Kıyamam ben onlara...Şimdi benim avuçlarımda olsaydılar da sevseydim onları.
bu fotolarin görünce aklima hep edebiyat dersindeki "yesil basli gövel ördek" geliyor.Bu erkek ördeklerin de renkelri bir süper oluyor degil mi ama :)
Seni de bu aralar ihmal ettim,kusara bakma Tijencigim,bu aksam üstü umarum telafi etmisimdir :)
slmlar
1nolu hayranin T:D
Sevgili Tijen ;
hastalıklı kuşlar ,yok olma tehlikesiyle karşı karşıya olan balıklar ,günden güne azalan ormanlar...insanoğlu dokunduğunu mahvediyor...bindiğimiz dalı kesiyoruz...düşünebilme yeteneğine sahip tek canlı insanoğlunun baskın egoları ve bencilliği bu türün defosu yada arızası olmalı... ben bu konuda pek umut dolu değilim...bu defo insanoğlunun yok olmasına neden olacak...
Bizler çok şanslı nesilleriz...bu güzelliklerin tadını çıkarmalıyız
sevgilerimle :)
sevgili hatice,
daha nice civcivler büyütürsün umarım.
*
behiye'ciğim,
keşke buradan sana uzatabilseydim. hoş benim elimde de yoklar ya. bir kaç yıl önce pazarda çekmiştim bu fotoğrafı. civciv satıyordu bir adam, iki tanesini eline alıp bir çocuğa sevdirmişti. bu onun resmi.
*
ben edebiyat derslerini unutmuşum be td,
en son edebiyat dersimi (lisede yani) 25 yıl önce almıştım. eh çeyrek asrı devirmişiz. ne diyordu o ders? aşkolsun, affedilecek bir durum yok ki ortada...
*
nilay'cığım,
evet güzellikleri tadabilen, ancak yaşanan acılarla da her gün bir kez daha yıkılan bir nesiliz biz. bizden sonrakiler için üzülüyorum. onlar bir domatesin nasıl yetiştiğini bile göremeden büyüyorlar, büyüyecekler.
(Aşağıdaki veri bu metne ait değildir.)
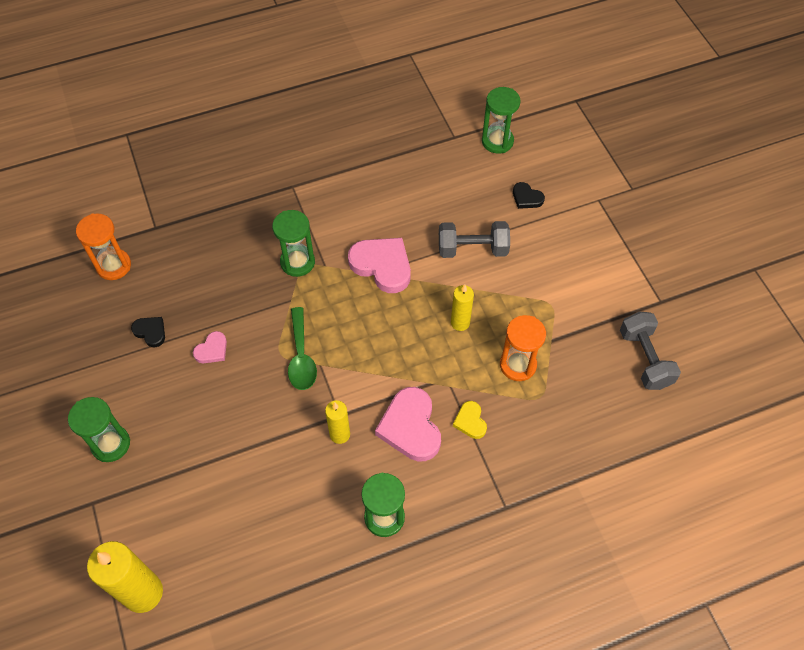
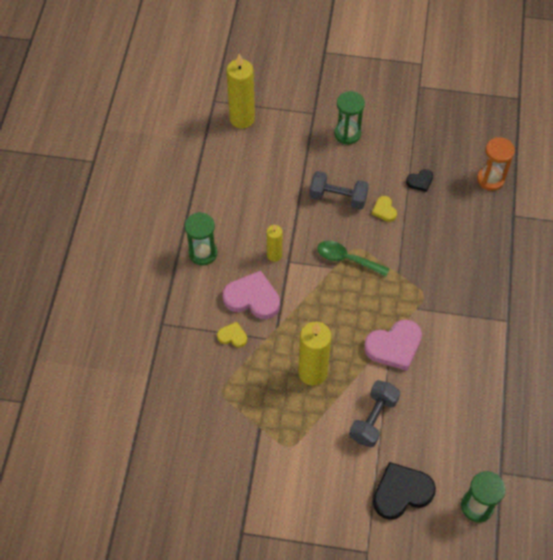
camera: 120 degrees right, 0 degrees up
(212, 350) = (384, 210): pink heart -> yellow heart
(297, 262) = (430, 292): green hourglass -> none
(460, 323) = (312, 373): yellow candle -> yellow candle, size x1.77
(518, 365) = (254, 391): orange hourglass -> none
(526, 198) = (401, 492): black heart -> black heart, size x1.94
(645, 359) = (203, 484): grey dumbbell -> grey dumbbell (338, 198)

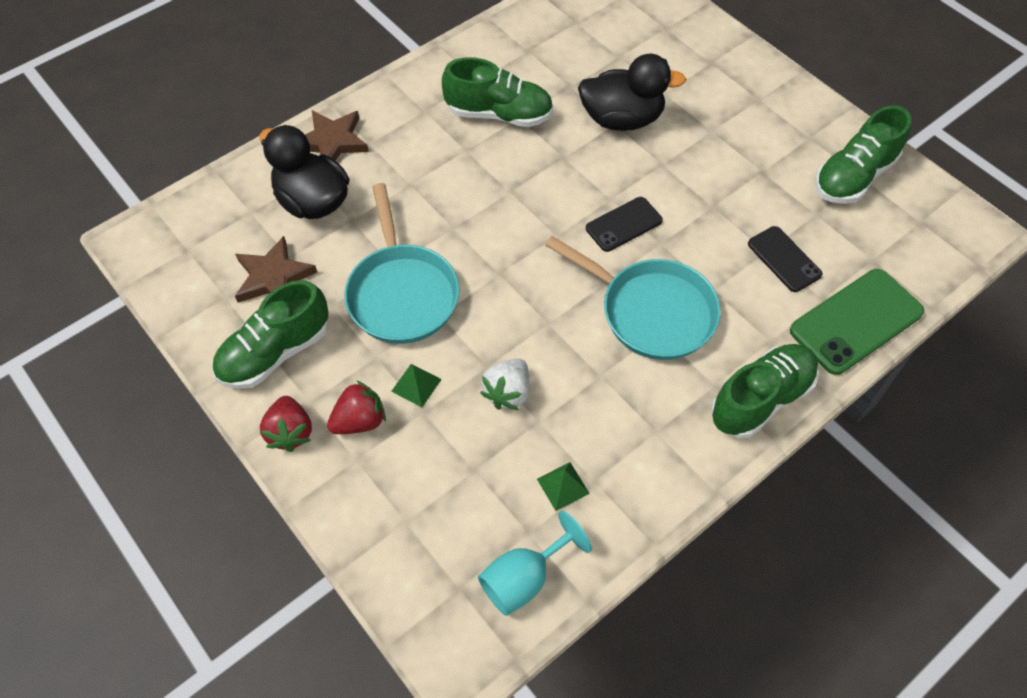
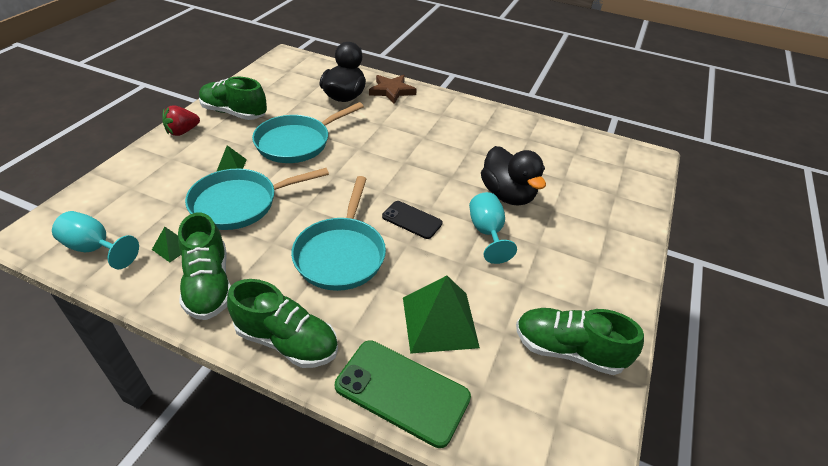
camera: 60 degrees right, 15 degrees down
(273, 277) = (285, 99): brown star -> none
(360, 421) = (198, 152): red strawberry -> none
(499, 114) = (463, 141): green shoe -> green shoe (209, 284)
(508, 392) = (240, 203): white strawberry -> turquoise pan
(675, 165) = (487, 232): none -> turquoise goblet
(784, 259) = (439, 321): black phone -> green pyramid

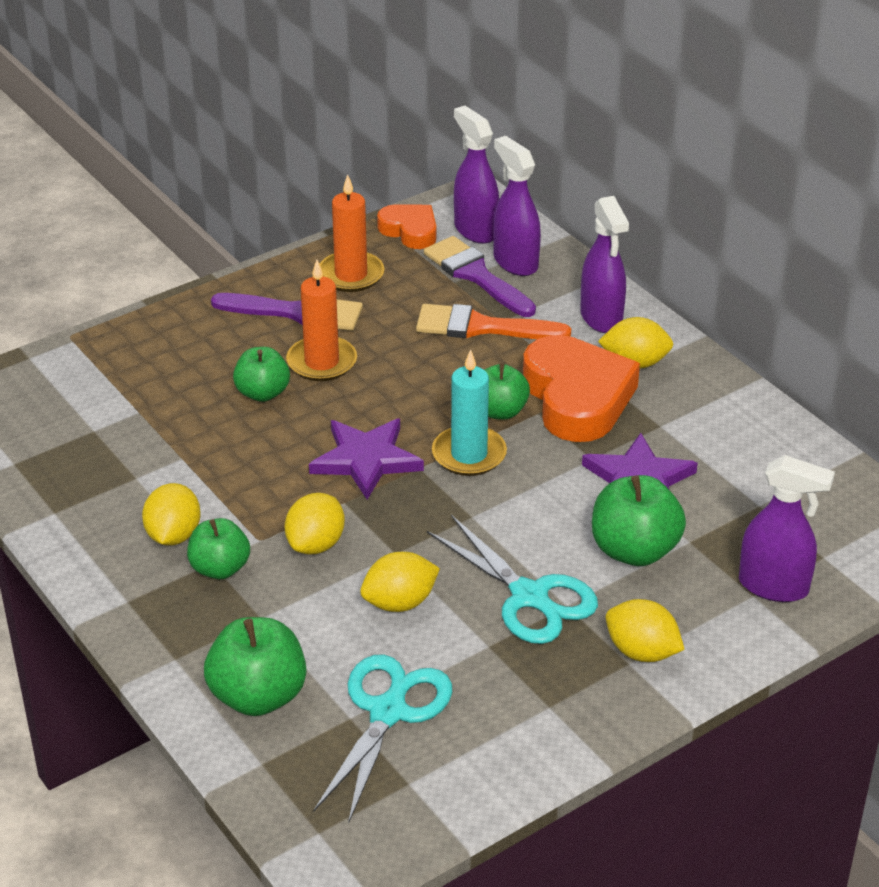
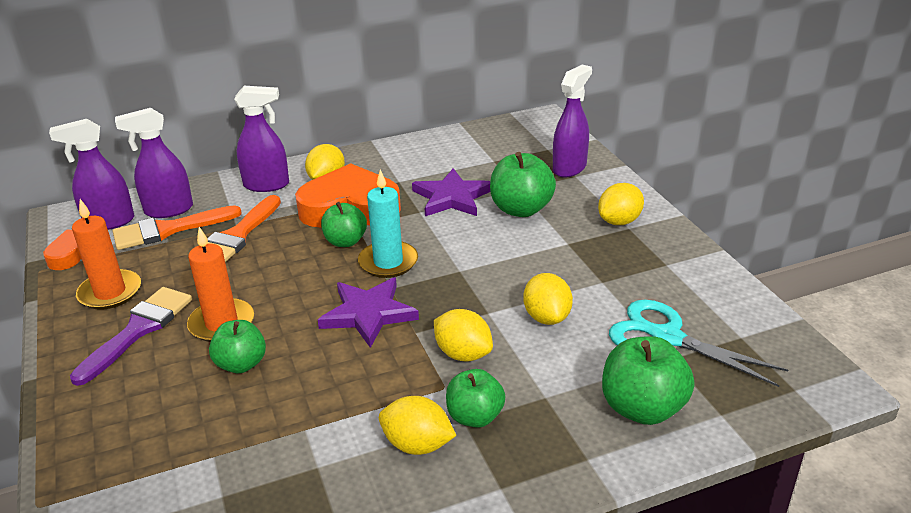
camera: 75 degrees left, 5 degrees down
(476, 275) = (169, 230): purple brush -> orange brush
(530, 597) = (556, 256): turquoise scissors -> none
Muinar mı diyordu yoksa ben mi uyduruyorum bilmiyorum Makarna Kardeşim ama bu dünya bir gün artık bizden illallah deyip hepimizi kabuğundan silkeleyiverecek diye korkuyor insan. Yine de umudu kaybetmemek lazım, insana en lazım şey.
Öpüyorum güzel komşum.
Ne yazikki iyimser konusamayacagim doga hakkinda. Cünkü öyle bir noktadayiz ki geri dönüsümü yok. Sadece geciktirici önlemler almak mümkün.
Eger tüm dünya üzerindeki her kesim ve her birey su andan itibaren birseyler yapsa, para, enerji ve arastirma sadece bunun icin harcansa, elbet o zaman birseyler degisir elbet...
Ama sadece tek bir sinifta bile her bireyin ayni seyi düsünüp, ayni istegi duyup, ayni amac icin, ayni anda hareket ettigini gördünüz mü? Dünya bir sinif da degil üstelik. Ya da herkes ayni sinifta da degil :)
Insanoglunun icinde bu. Degisemiyor. Birlesemiyor... Kimse de ücüncü kusak torununu kurtarmak icin su anki ömründen, lüksünden fedakarlik etmek istemiyor.
Of, cok mu siyah bu manzara? Tamam, cok daha fazla uzatmiyorum :)
Sevgilerimle,
B5
sevgili margotto ve b5,
biraz önce uzun uzun yazdım, silindi.
şimdi tek bir cümleyle özetlemeye çalışacağım:
belki bu çürüme, bu kalabalık, gürültü, patırtı yeni bir yaşamın gelmesi için yaşanması gereken bir durumdur. nasıl akla kara, geceyle gündüz, yazla kış varsa, temiz ve kirli de olacak. yıkanınca temiz olması gibi insanın, belki dünya da arınacak kirlerinden???
Aynen dediginiz gibi :)
Sadece bilimadamlari bunu baska kelimelerle ifade ediyorlar.
Hepsi bu...
bazen dünyayı bebinin gözlerinden görmek istiyorum. kuşları gördüğü zaman, gözlerinin içi parlıyor. bazı çocuklar gibi korkmuyor veya üstlerine saldırmıyor. sanki o anı bozmak istemez şekilde gülümseyerek olduğu yerden sanki onları kucaklar gibi ellerini uzatıp, seyrediyor...sanki onları bir daha göremeyecekmiş gibi... belki de biliyor...umarım büyürken kuşlar hep onun yanında olur ve yine umarım kuşları kitaplardan öğrenmez...
sevgilerimle...
Tijen bu kuresel isinma isi ve doga tehdidi onemli bir konu...Ama bu aralar Ingiltere'de bu konu ile yatar, bu konu ile kalkar oldu. Bu da beni korkutuyor. Cunku isin bir de pazarlama boyutu var! Hani arabalarda haydi hibrit olana gecin, ne bileyim bu buzdolabi cevre ile uyumlu degil birakin, ampulleriniz kesin degismeli, bir yandan da urun pompalama sureci basladi!
Çocuklar her zaman yetişkinlerden daha bilge zaten sevgili Peçete.
Onlardan öğrenecek çok şeyimiz var.
*
Dilek'ciğim haklısın,
21. yüzyıldaki her olay gibi, bunda da birilerinin ekmeğine yağ sürülecek elbet. İnsanoğlu para hırsından öyle kolay kolay vazgeçemez.